= Anna Foà =

Italian entomologist (1876–1944)

Anna Foà (16 January 1876 – 1/2 July 1944) was an Italian entomologist.

Foà was born in Rome on 16 January 1876. She studied under Giovanni Battista Grassi at the Sapienza University of Rome, where she graduated with a thesis on sexual dimorphism in mites. Foà's scientific publications were typically through in-house journals and co-authored with Grassi, with whom she published a study on flagellate structure and reproduction in 1904. In 1905, Foà began working as an entomologist at the Royal Antiphiloxeric Observatory in Fauglia, where she worked with Grassi to study ways to combat phylloxera infestations by exploiting the insect's reproductive cycle.
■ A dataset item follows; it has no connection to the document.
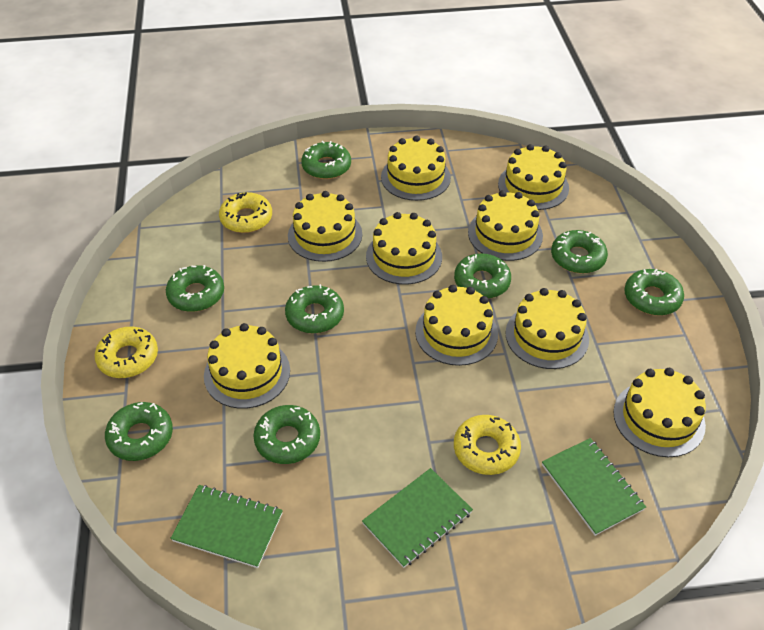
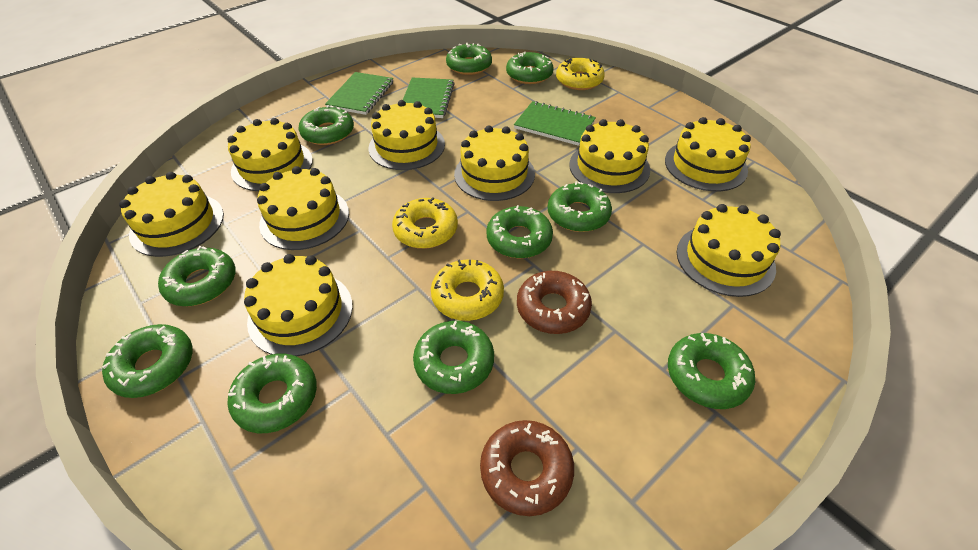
brown donut: 0 -> 2
green donut: 8 -> 10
Foà, in collaboration with Grassi and other collaborators, published their findings on various phylloxerine species in 1912, which included the description of four new species.

Foà worked as Grassi's research assistant and teaching assistant for over 25 years. While working in Fauglia, Foà was influential in promoting entomology among women, as she supervised the mixed-sex undergraduates instructed by Grassi. In 1917, Foà began working for the Italian government to oversee the import and export of plants. Beginning in 1918, Foà shifted the focus of her research to silkworms and infections caused in silkworms by Nosema bombycis. Grassi's support of her allowed for Foà to work as a professor despite being a woman. In 1921, she began teaching at the Royal Agricultural School in Portici, and she received academic tenure in 1924. As of 1931, she was one of only four woman professors in Italy, and the only one besides Rina Monti to have tenure. Due to her Jewish heritage, Foà was forced to leave her position in academia following the implementation of the Italian racial laws of 1938. Foà died on 1 July or 2 July, 1944.